Falsa Omozigosi

La falsa omozigosi (o dropout allelico) è l’errore diagnostico per cui un eterozigote viene refertato come omozigote, perché la tecnica usata “vede” un solo allele e non si accorge che il secondo è assente o non amplificabile. È la trappola classica nella ricerca di una delezione eterozigote (vedi Mutazioni).


Perché Succede: Sequenza vs Dosaggio

La PCR qualitativa e il sequenziamento Sanger leggono quale sequenza è presente, non quante copie ce ne sono:

  • In un eterozigote con un allele deleto, l’allele normale rimasto viene amplificato lo stesso → la PCR dà esito positivo/presente.
  • Il sequenziamento legge solo l’allele superstite → risultato apparentemente omozigote sano.
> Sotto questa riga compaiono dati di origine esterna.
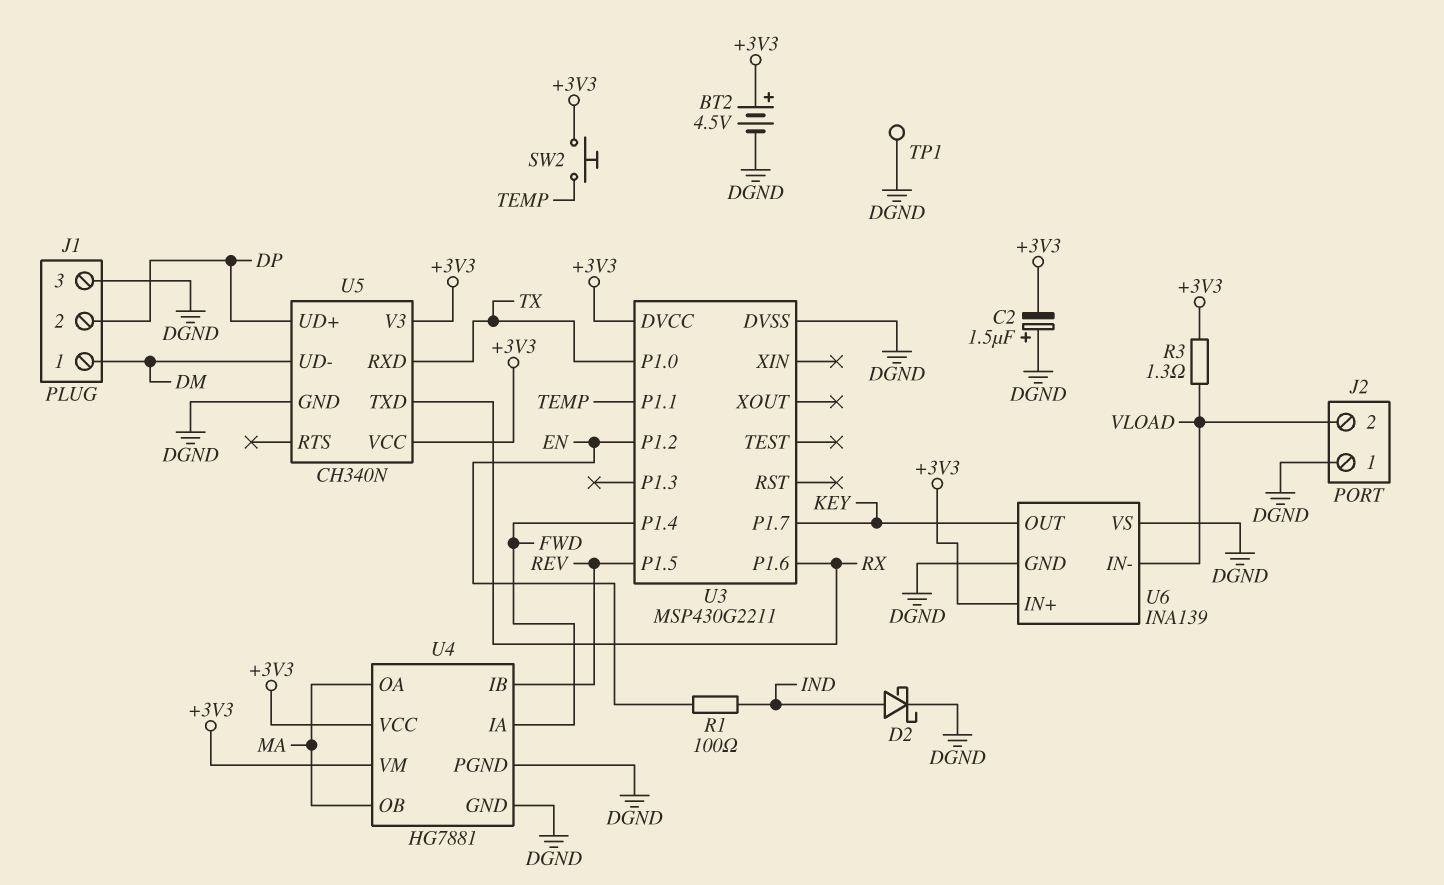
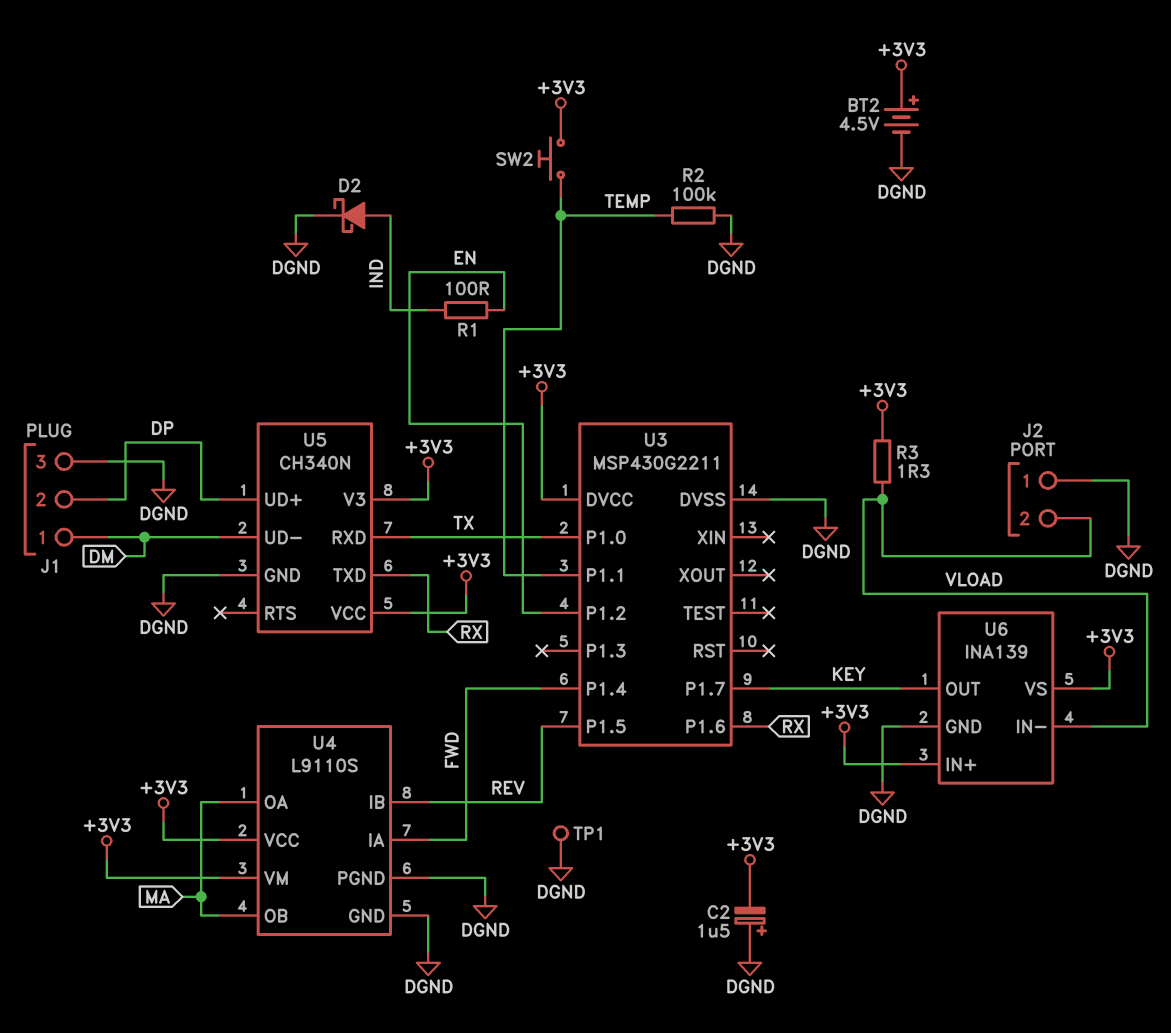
R2: none -> 100k (DGND, TEMP)
U4: HG7881 -> L9110S
U6 pin VS: DGND -> +3V3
Il difetto non è dell’esecuzione, ma del tipo di informazione: presenza/sequenza non distinguono 1 copia da 2 copie. Per intercettare la delezione serve un metodo sensibile al dosaggio.


Come si Smaschera

Metodi che contano o misurano fisicamente le copie a un locus:

  • Ibridazione in situ Fluorescente (FISH): una delezione eterozigote dà un solo segnale invece di due (per delezioni grandi, dalla microdelezione al gene intero).
  • Southern Blot: la delezione altera dimensione/presenza della banda di restrizione.
  • MLPA, qPCR, array-CGH: quantificano il numero di copie e prendono anche delezioni più piccole.

Calibrazione: una delezione piccola (es. frameshift di pochi nucleotidi) è invisibile alla FISH e va cercata con sequenziamento/MLPA; una delezione grande è il bersaglio ideale dei metodi di dosaggio fisico.


Nota: l’X Inattivo Non C’entra

In una portatrice femmina, il fatto che l’allele deleto stia sull’X inattivo (corpo di Barr) non rende la delezione più difficile da rilevare: l’inattivazione è epigenetica (condensazione, metilazione) e non altera la sequenza del DNA. La delezione resta un’assenza fisica di sequenza, indipendente dallo stato attivo/inattivo del cromosoma.